I wrote for the school newspaper, the yearbook, and I won an award for copywriting from the yearbook publisher that netted me an all expense paid trip to New York City and seminars at Columbia University. I read voraciously ("The Outsiders" by S.E. Hinton, 53 times - not kidding), Judy Blume, Laura Ingalls Wilder, the Sweet Valley High series, Nancy Drew, Hardy Boys, Danielle Steele, Stephen King, Dean Koontz, Alexander Lloyd, and one and on and on, and I listened to music, dissected lyrics, I journaled, I made up two hour videos for songs that were four minutes in length (back story, back story!), and I wrote a lot of letters. Pages and pages and pages of letters.

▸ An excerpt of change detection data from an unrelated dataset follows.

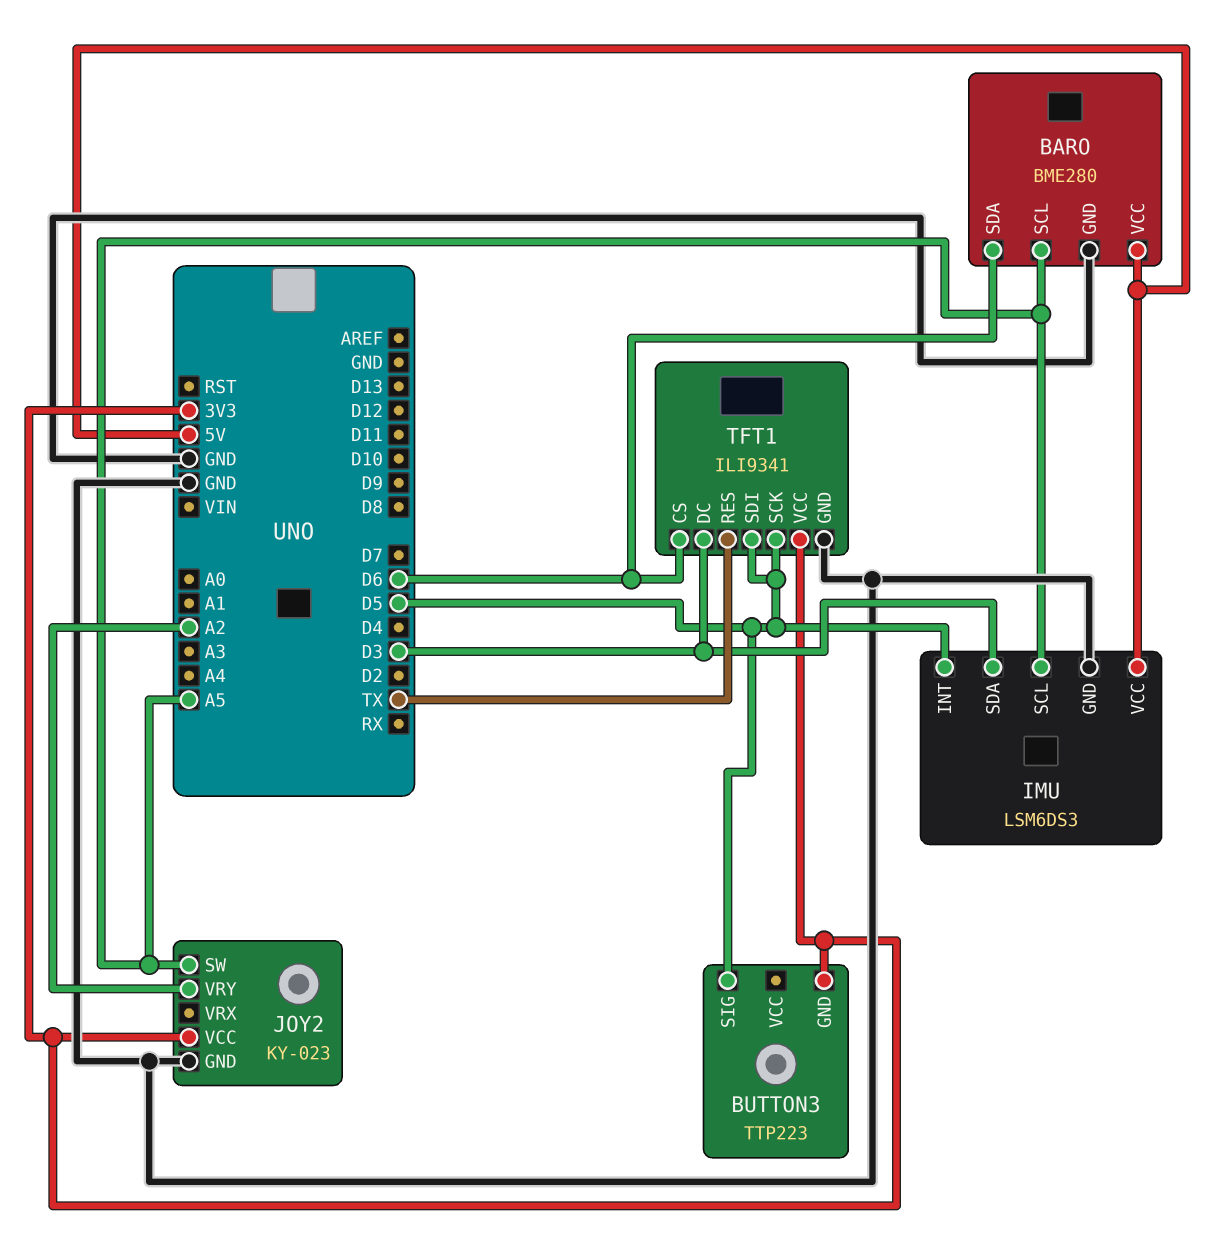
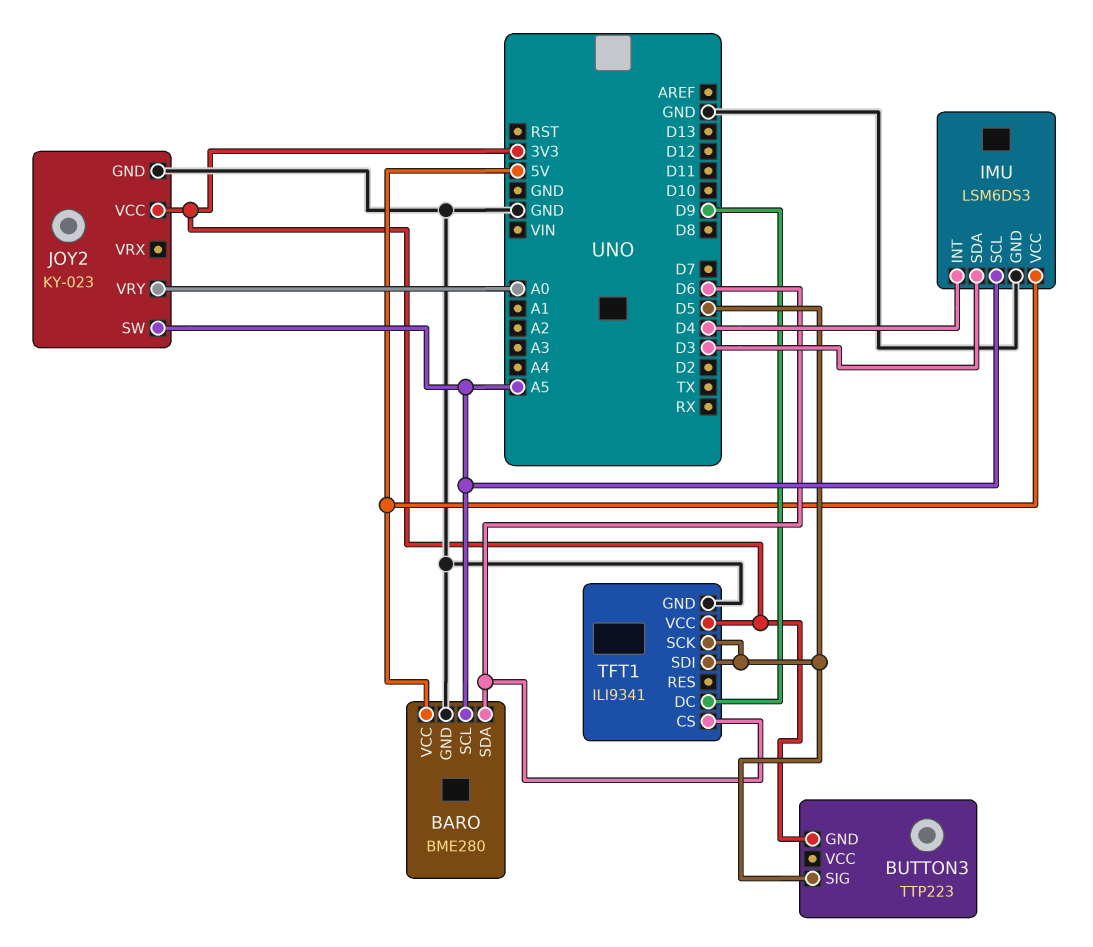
IMU pin INT: D5 -> D4
JOY2 pin VRY: A2 -> A0
TFT1 pin DC: D3 -> D9
TFT1 pin RES: TX -> none

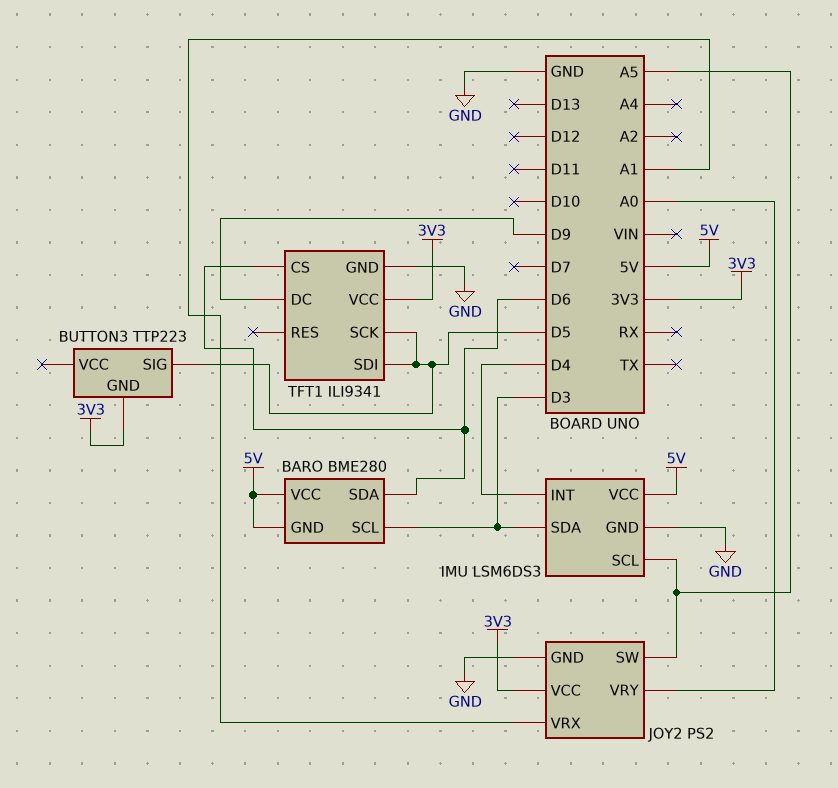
BARO pin GND: GND -> 5V
BARO pin SCL: A5 -> D3
JOY2: KY-023 -> PS2
JOY2 pin VRX: none -> A1

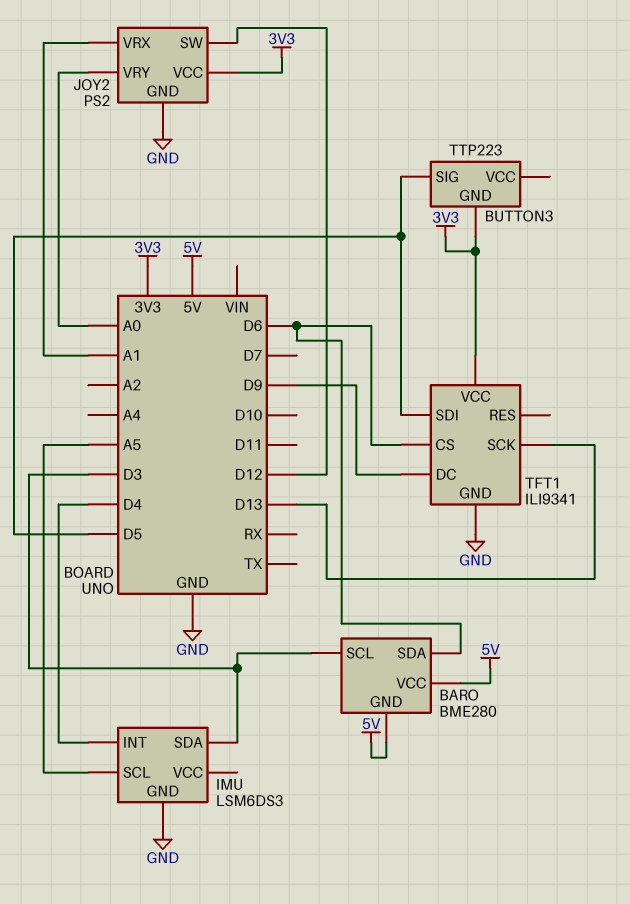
IMU pin VCC: 5V -> none
JOY2 pin SW: A5 -> D12
TFT1 pin SCK: D5 -> D13

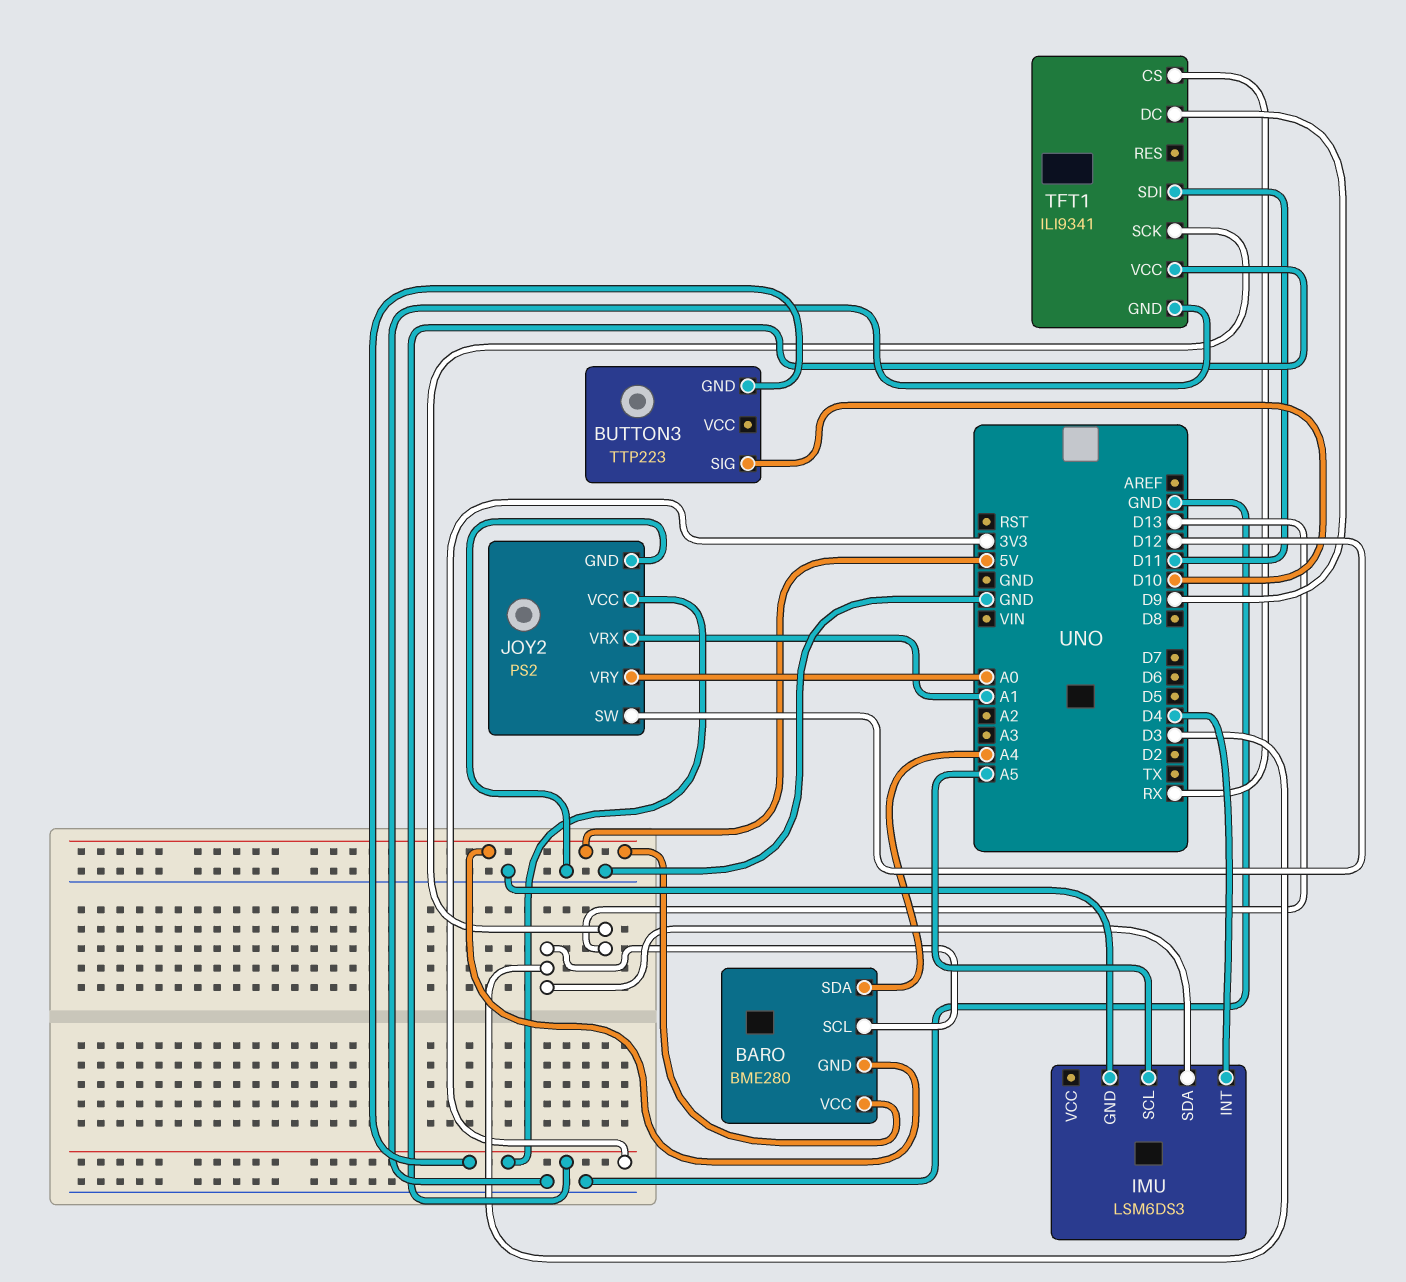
BARO pin SDA: D6 -> A4
BUTTON3 pin SIG: D5 -> D10
TFT1 pin CS: D6 -> RX
TFT1 pin SDI: D5 -> D11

Writing letters is different than sharing your creative work. For years I wrote in silence. I sent my work out, and it was rejected. I did once receive a nice personal note from a publisher in FL who said that the subject matter was "too serious," for what they were looking for, but please, submit again. I once submitted a novella to the Faulkner Wisdom competition that was so terrible, not the story, just the way it was written, that I waited quite a while before submitting again (about 8 years) just so I was sure they had forgotten my name. It was a fantasy novella called "Higher House" that also included a waterfall and a bad wizard.... hmmmm... anyway, this time I made the semi-finals.

I figured out "Higher House" was written so poorly by reading Stephen King's "On Writing." Once isn't enough to read that book.

So, this is what my writing life was like. No one read my work. I didn't talk about my work with other writers, I talked about it with non-writers. Which is a nice way of saying, my friends put up with me talking about writing. Then I blogged, and I posted a lot of posts, and a few mediocre poems, and on occasion, around NaNoWriMo I'd post a few chapters of an unfinished work, and that was all.

Then through the course of several life changing events that happened to crop up around the same time, and by and by, I decided to get my Masters in Creative Writing at Goddard College. Now, I can't shut up about writing. I post to Facebook, I tweet, I yak to my guests at work, I yak to my friends, writers or not, I yak to my coworkers, and my son. I yak all the time about writing, and I write about writing because I LOVE WRITING! Sometimes I'm specific. Sometimes I'm not. I'll tell you all about my book if you want. I'll tell you about the problems I'm encountering and how I intend on fixing them. I'll tell you about the books I've read - The Book of Disquiet by Fernando Pessoa, read it! I'll tell you about the stack of books I'm waiting to read and the books I want that I haven't gotten, because I LOVE BOOKS AND I LOVE WRITING!

So, why shouldn't I talk about it? Am I going to tell you about the new book I'm writing? Probably not because it's still percolating. The screenplays I'm working on? Maybe, they're a little more developed. The problems with my short story that I can't seem to figure out? Uhhhh...

Being in the Goddard environment, among my tribe, has unleashed a beast. It's my love and my passion. I may not be specific, but I will talk about writing, until I can't talk anymore.

1 comment:

  1. Congrats on getting back out in the blog world. I completely understand where you're coming from. It's simply that my passion is music (and now cycling). I can wane philosophic on the finer points of guitar construction and how that affects the tone and by the way changing the treble on the amp from 7 to 9 makes the sound TOTALLY different! Having a passion is awesome. Not everyone finds out what their passion is and then does something about it. Congrats on finding your passion again.